FRANKFURT (Reuters) - European stock markets rallied on Monday, adding to April's record gains, led by energy and industrial engineering shares on the back of economic data suggesting that the recession might be drawing to an end.

The FTSEurofirst 300 .FTEU3 index of top European shares ended up 1.6 percent at 842.70 points, its highest close since January 12. Activity was dampened by a public holiday in Britain.

"We identify a significant improvement in market sentiment and increased risk appetite from investors," said Marfin Analysis in Greece.

Shares in Fiat (FIA.MI) rose 8.1 percent after the Italian carmaker launched a plan to swallow up U.S. General Motors' (GM.N) European operations, notably German Opel, to create a listed European automotive group.

"The spin-off of Fiat Auto to create a new global group would have positive consequences on the stock price," said Banca Akros analyst Gabriele Gambarova, who rates Fiat "buy."

Oil & gas .SXEP ranked among the top sectoral gainers in Europe's benchmark index, which saw its biggest ever monthly rise -- 13 percent -- in April.

Galp Energia (GALP.LS) rose 9.1 percent, Lundin Petroleum (LUPE.ST) gained 6.1 percent, StatoilHydro STL.L added 5.4 percent and ENI (ENI.MI) closed 2.9 percent higher.
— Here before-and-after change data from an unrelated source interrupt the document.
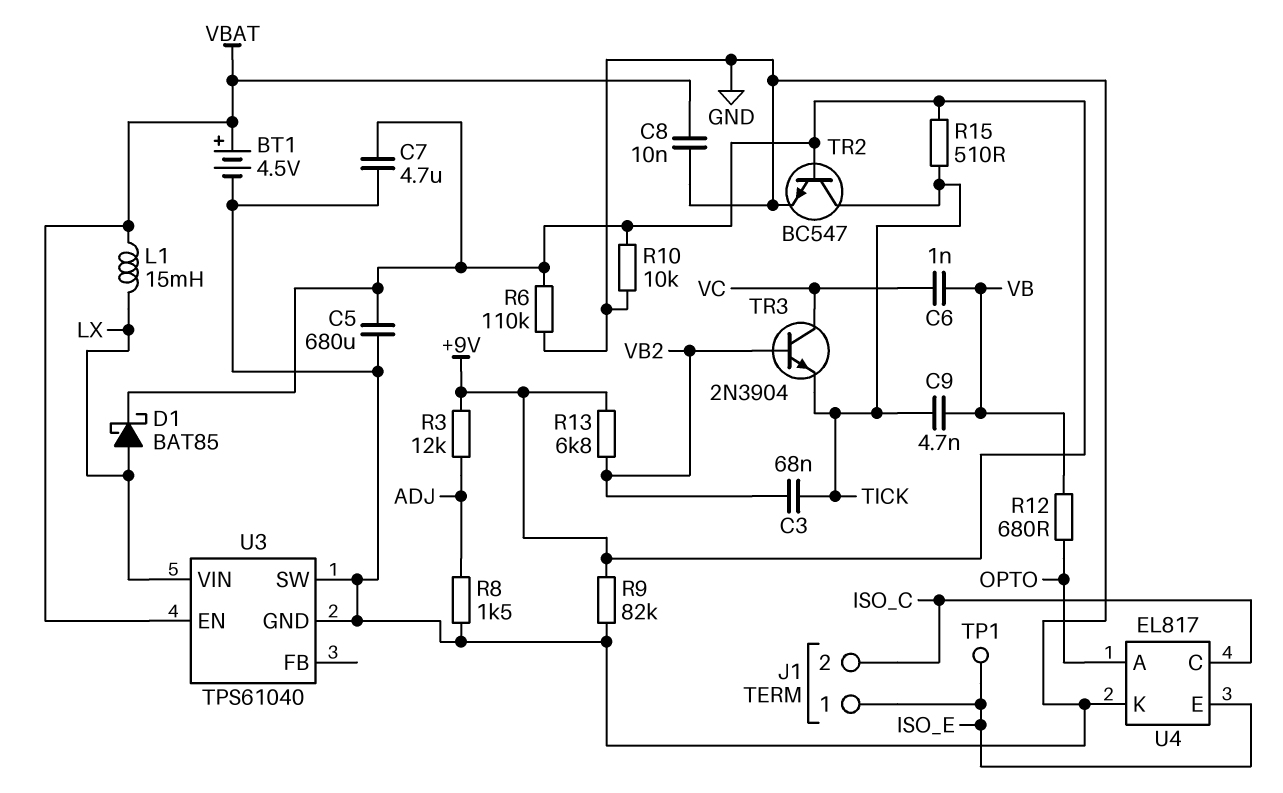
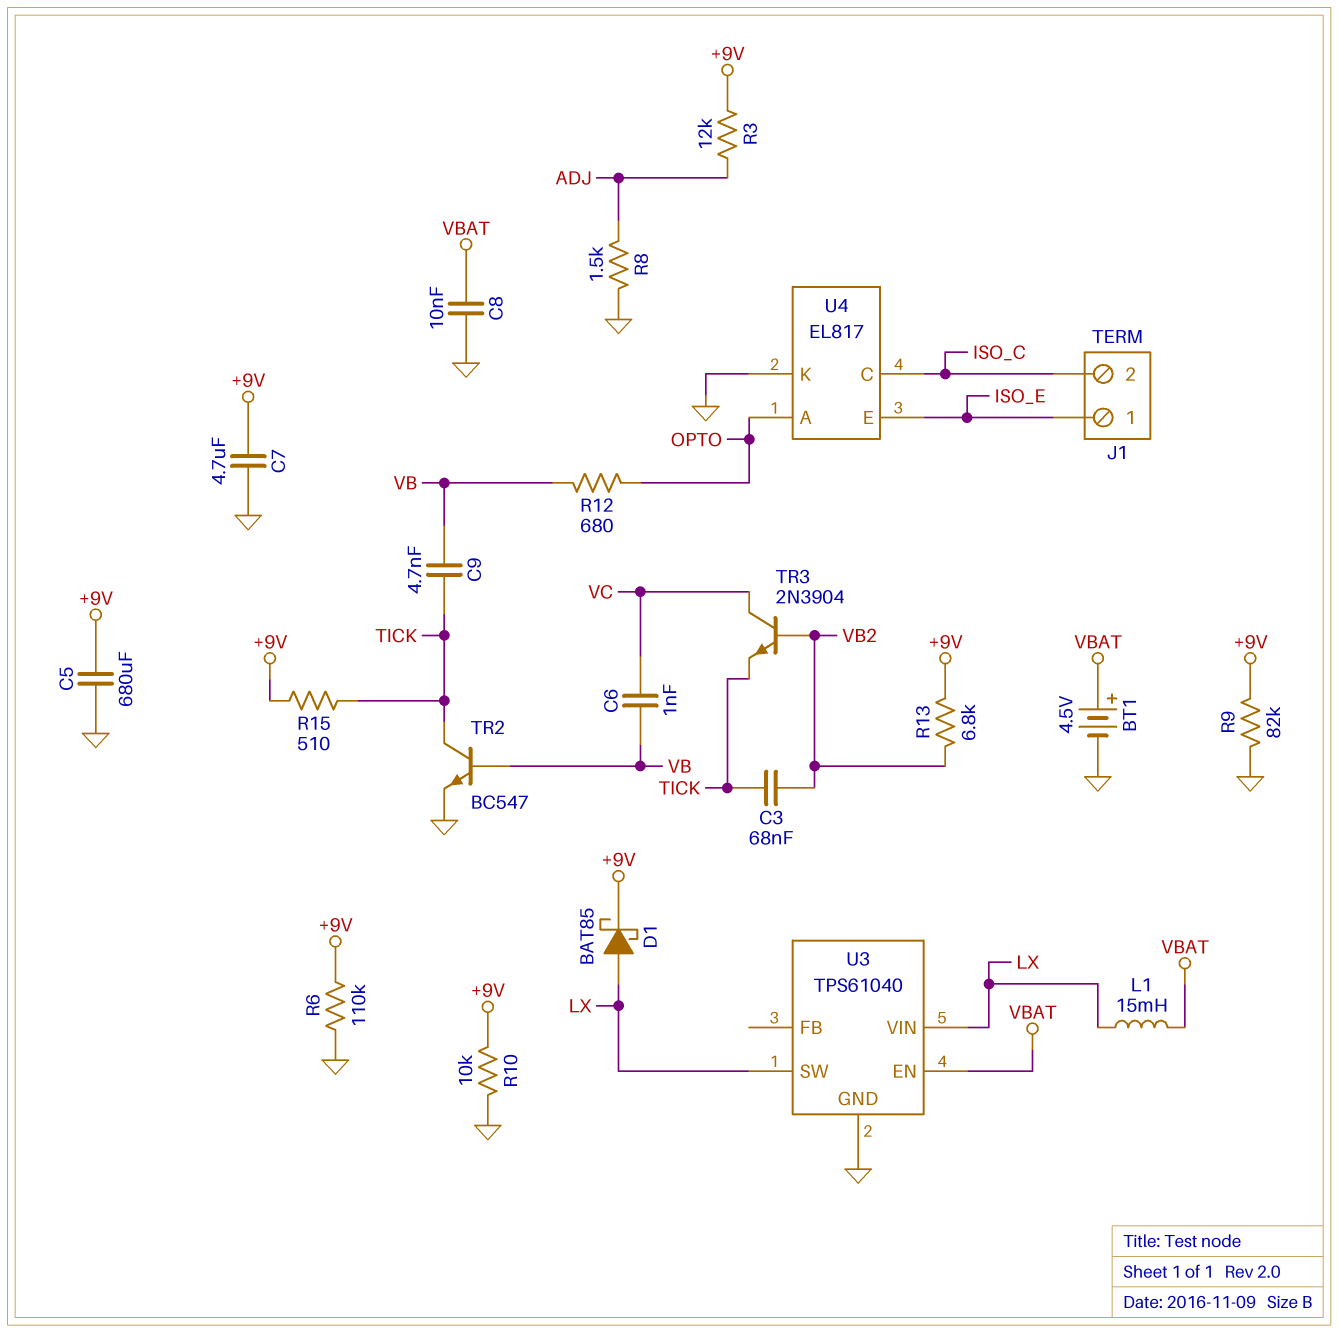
TP1: test point (ISO_E) -> none
TR2: NPN BC547 (B +9V, C TICK, E GND) -> NPN BC547 (B VB, C TICK, E GND)
U3 pin SW: GND -> LX

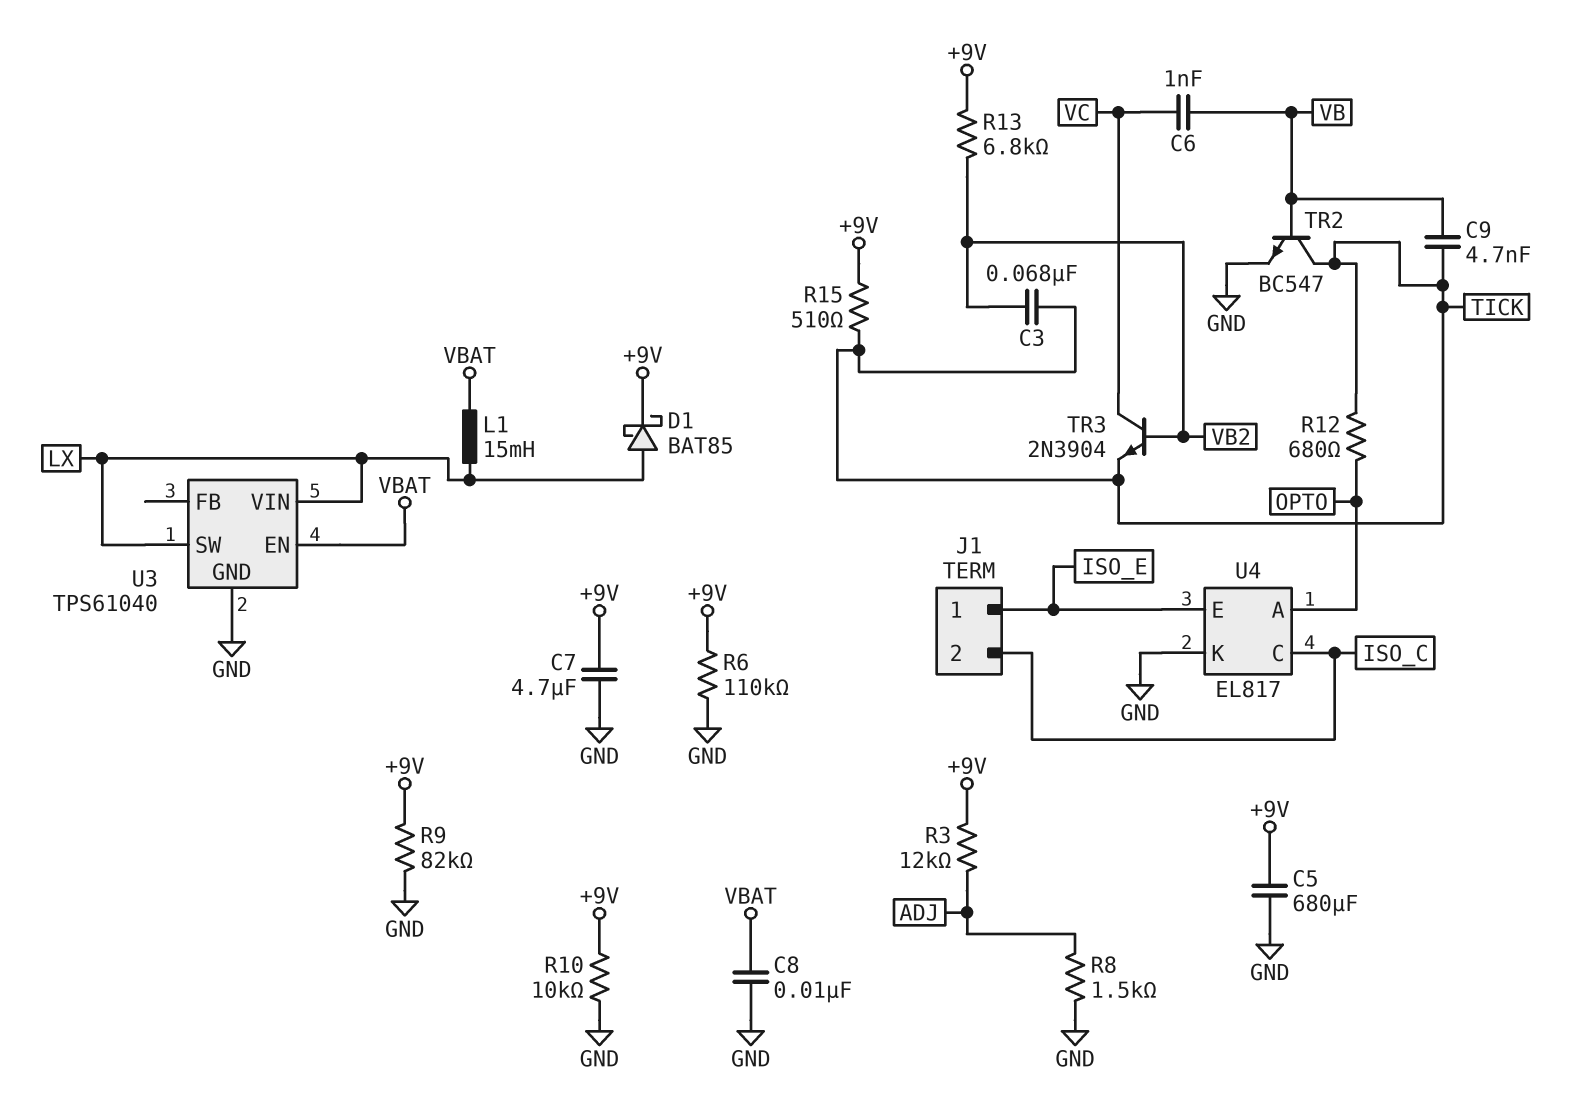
BT1: 4.5V (plus VBAT, minus GND) -> none
R12: 680 (OPTO, VB) -> 680 (OPTO, TICK)

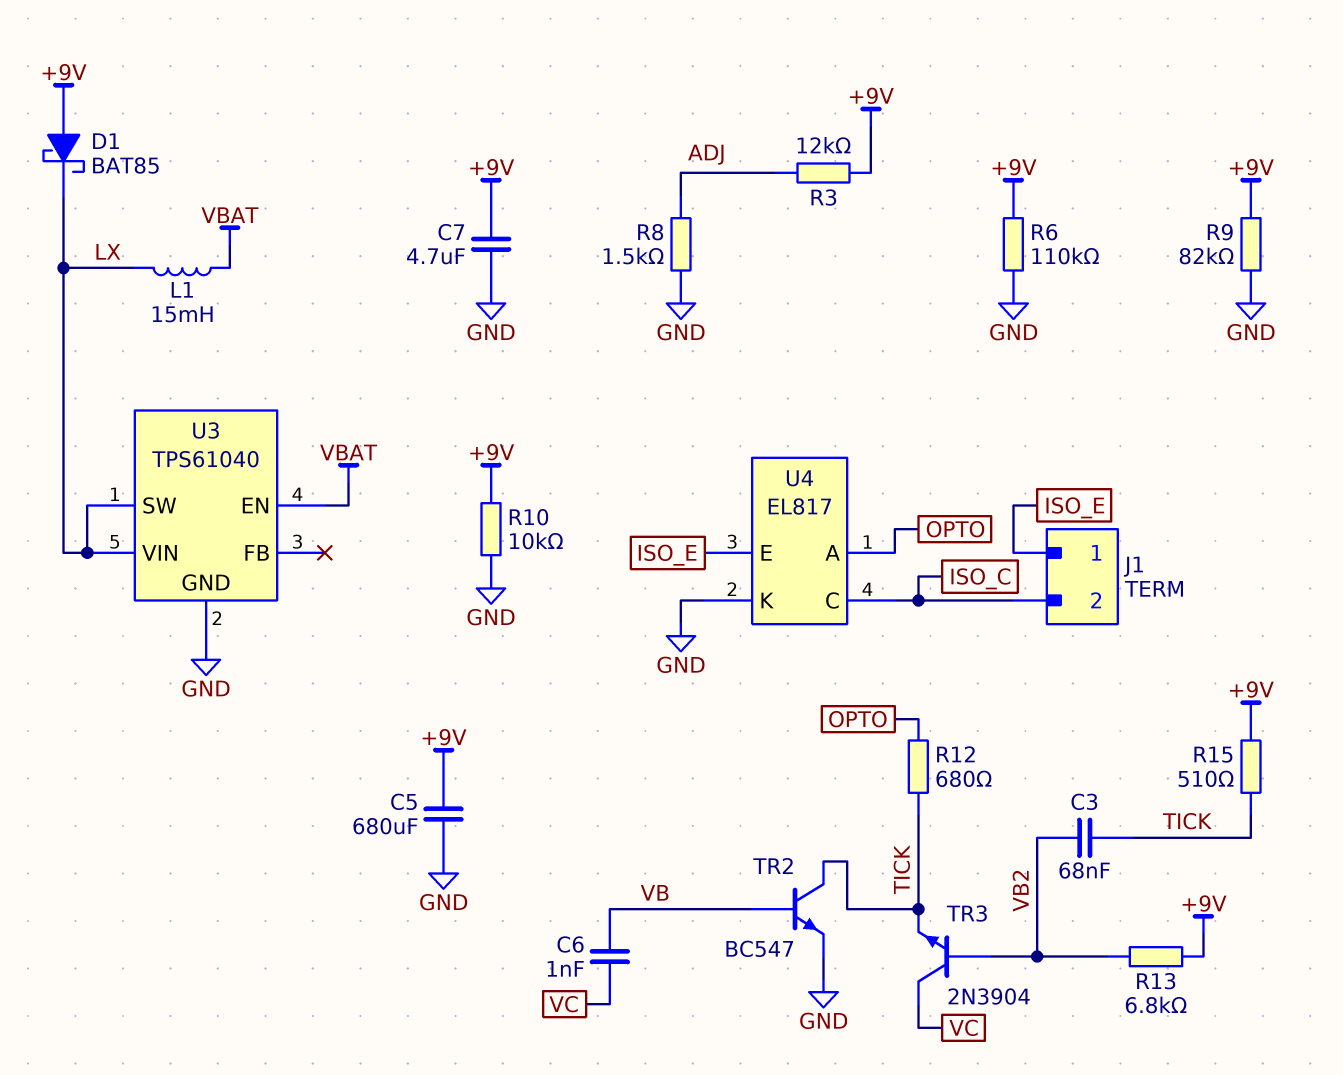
C8: 10nF (GND, VBAT) -> none
C9: 4.7nF (TICK, VB) -> none
D1: schottky BAT85 (A LX, K +9V) -> schottky BAT85 (A +9V, K LX)

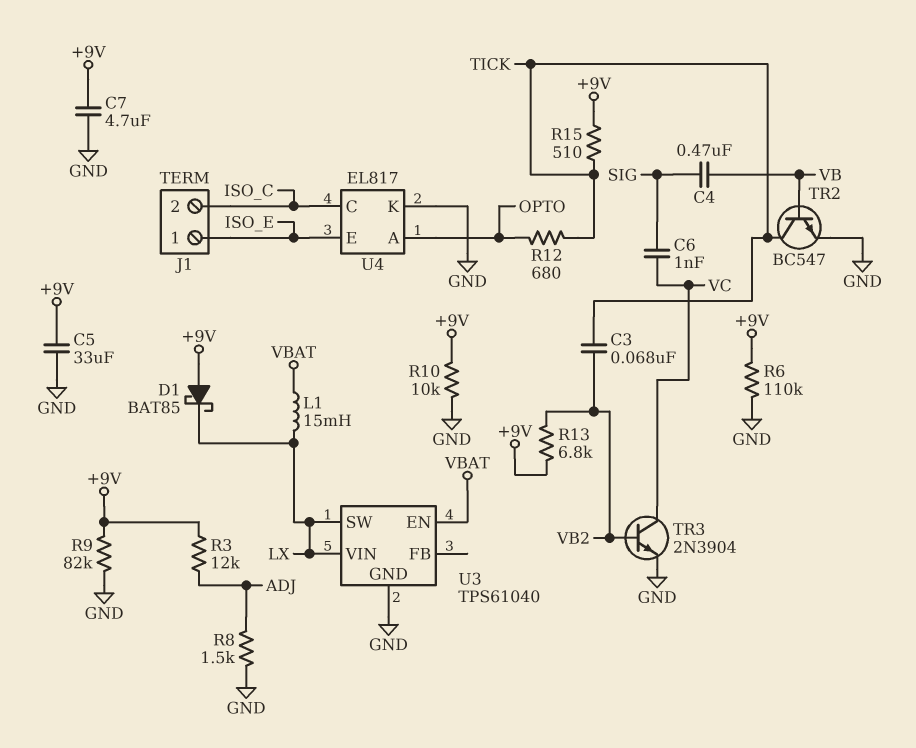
C4: none -> 470nF (SIG, VB)
C5: 680uF (+9V, GND) -> 33uF (+9V, GND)
C6: 1nF (VB, VC) -> 1nF (SIG, VC)
TR3: NPN 2N3904 (B VB2, C VC, E TICK) -> NPN 2N3904 (B VB2, C VC, E GND)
Crude oil prices rose 1.2 percent to almost $54 a barrel.

Shares in Frontline (FRO.OL), the world's largest oil tanker shipping company, rose more than 25 percent.

Manufacturing activity grew in China and India in April, and declined at its slowest pace in six months in the euro zone, raising hopes that the sharpest economic slump in six decades may have bottomed out. U.S. data showed pending sales of existing homes rose unexpectedly in March.

"The April PMI report still points to a sharp contraction in output but the decline appears to be slowing heading into the second quarter," JPMorgan said in a note on the euro zone PMI.

"The worst of a severe recession may be over," it added.

The European Commission, however, forecast that the economy of the 16-country euro currency zone would shrink 4.0 percent this year and by 0.1 percent in 2010, despite what it called some "positive signals" in recent days.

Some equity strategists said the recent stock market rally, which has seen the FTSEurofirst 300 index shoot up more than 30 percent from its March 9 low-point, may soon grind to a halt.

"Even though the economic data could hardly be weaker, the stock markets cling on almost without hesitation to the last few weeks' upward trend," German bank NordLB said.

"We do not think that the data justify such a trend, despite the fact that stock markets tend to be an early indicator of actual economic developments, and are therefore rather sceptical looking at near-term prospects (for equities)," NordLB said.  Continued...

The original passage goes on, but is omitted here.